Expert Help needed with hash_multimap

J

JN

Hello. Sorry about the length of this post. I am trying to implement a hash
table for my chess program, and decided to try using the VC++ . NET
(Dinkumware) version of hash_map.
The role of the hashtable is to store HashEntry objects, which contain
information about chess positions.
A BitBoard is just an __int64, and this is used to determine the hash key.
I have not shown the definition of class ChessPosition, but all you need to
know is that it contains a number of BitBoards as members. The Member 'A' is
used to create the key.

All of this seems to work quite well (and fast!), but I have a few
questions:

1. I am still confused about the correct way to use hash_compare. The
documentation suggests that you either make your own, or derive your own
class from hash_compare and selectively override functions as required (eg
the hash function). I have gone for the first option, and called it
MyHashCompare . Can you please tell me if I have done anything wrong ?

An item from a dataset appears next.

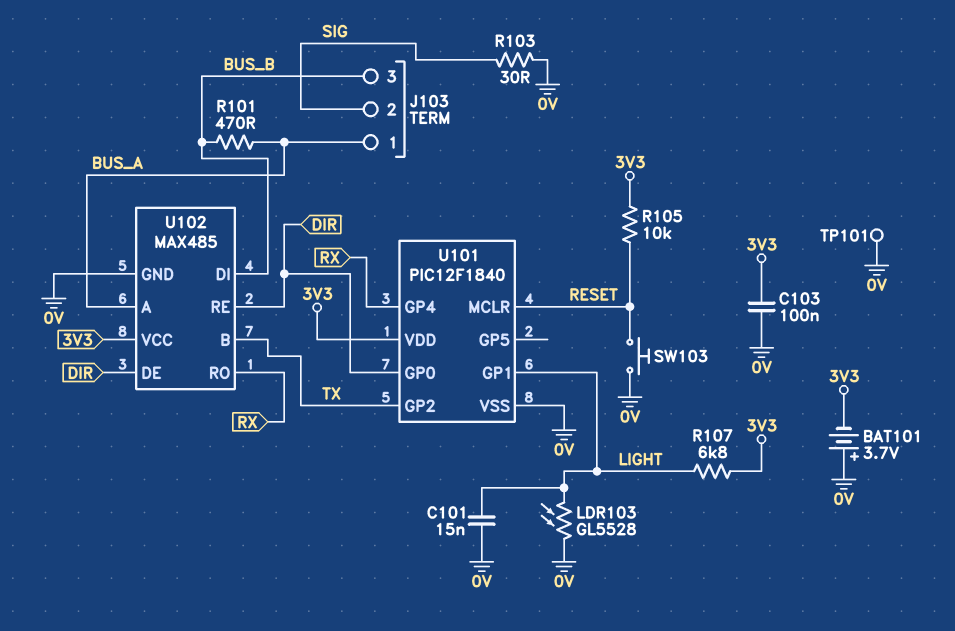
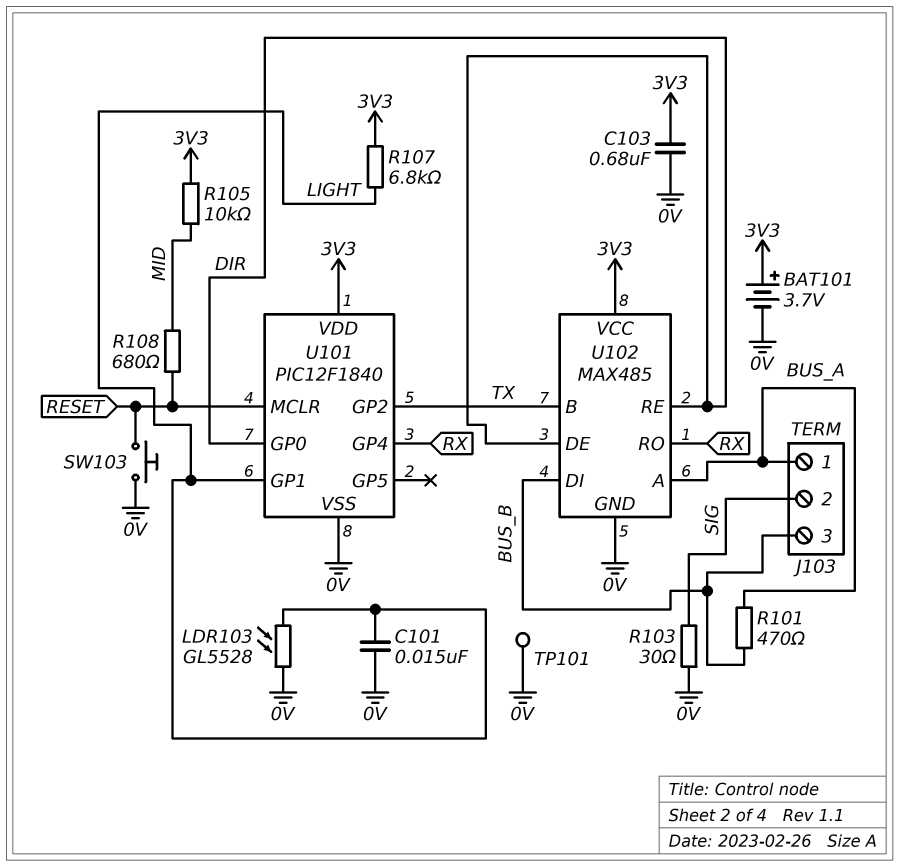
BAT101: 3.7V (plus 0V, minus 3V3) -> 3.7V (plus 3V3, minus 0V)
C103: 100nF (0V, 3V3) -> 680nF (0V, 3V3)
R105: 10k (3V3, RESET) -> 10k (3V3, MID)
R108: none -> 680 (MID, RESET)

2. As I insert items, the hash_multimap just gets bigger and BIGGER, and
BIGGER !! (it is eating about 3 megs/second on my system). Is there any way
to put a limit on the size of the hash_multimap, say limiting it 256 MB ? If
not, is it more appropriate to simply use a container with a fixed size. (A
static size would be totally acceptable)

3. When retrieving HashEntry's, another part of my program (the search()
function) expects to get a pointer to a HashEntry, which is why I have
really ugly code like:
pH=&((*it).second);
Is there a better way of interfacing with the rest of the program, and if
so, what function prototype would you recommend for LookupHash() ?


// hash.h:

#ifndef _HASH_H
#define _HASH_H 1

#include <hash_map>
#include "movegen.h"

using namespace std;

size_t Hash(BitBoard B);

enum HashEntryFlags
{
hashfVALUNKNOWN,
hashfEXACT,
hashfALPHA,
hashfBETA
};

class HashEntry
{
public:
HashEntry()
{
Flags=hashfVALUNKNOWN;
}
ChessPosition P;
int Depth;
HashEntryFlags Flags;
int Value;
Move bestMove;
};

class MyHashCompare
{
public:
enum
{
// parameters for hash table
bucket_size = 4, // 0 < bucket_size
min_buckets = 8 // min_buckets = 2 ^^ N, 0 < N
};

size_t operator()(const BitBoard& A) const
{

// hash function. Thanks to Thomas Wang for this
// (http://www.concentric.net/~Ttwang/tech/inthash.htm)

BitBoard B(A);
B += ~(B << 32);
B ^= (B >> 22);
B += ~(B << 13);
B ^= (B >> 8);
B += (B << 3);
B ^= (B >> 15);
B += ~(B << 27);
B ^= (B >> 31);
return static_cast<size_t>(B);
}

bool operator()(const BitBoard A, const BitBoard B) const
{
// Used for determining order when keys are the same
return (A<B);
}
};

typedef hash_multimap<BitBoard,HashEntry,MyHashCompare> HashTable;

bool InsertHash(HashTable& rT, const HashEntry& rH);
const HashEntry* LookupHash(const ChessPosition& rP, const HashTable& rT);

#endif


// hash.cpp:

#include "hash.h"

bool InsertHash(HashTable& rT, const HashEntry& rH)
{
rT.insert(HashTable::value_type((rH.P.A) /* BitBoard 'A' of Position used
as key */,rH));
return true;
}

const HashEntry* LookupHash(const ChessPosition& rP, const HashTable& rT)
{

// Define a pair of iterators, and get an equal range
pair<HashTable::const_iterator,HashTable::const_iterator> p=
rT.equal_range(rP.A);

// Return first entry with a matching Position
const HashEntry* pH=NULL;
for(HashTable::const_iterator it = p.first; it != p.second; ++it)
{

if( ((*it).second.P) == rP )
{
pH=&((*it).second);
break;
}
}
return pH;
}
 
B

Buster

JN said:
3. When retrieving HashEntry's, another part of my program (the search()
function) expects to get a pointer to a HashEntry, which is why I have
really ugly code like:
pH=&((*it).second);

It's not that ugly. If you translate it to "ph = & it->second", it's
crystal clear. Your LookupHash function provides a simple syntax for a
special case, to supplement the existing more general syntax. It's
appropriate for the little translation from iterator to pointer to be
part of this function.
Is there a better way of interfacing with the rest of the program, and if
so, what function prototype would you recommend for LookupHash() ?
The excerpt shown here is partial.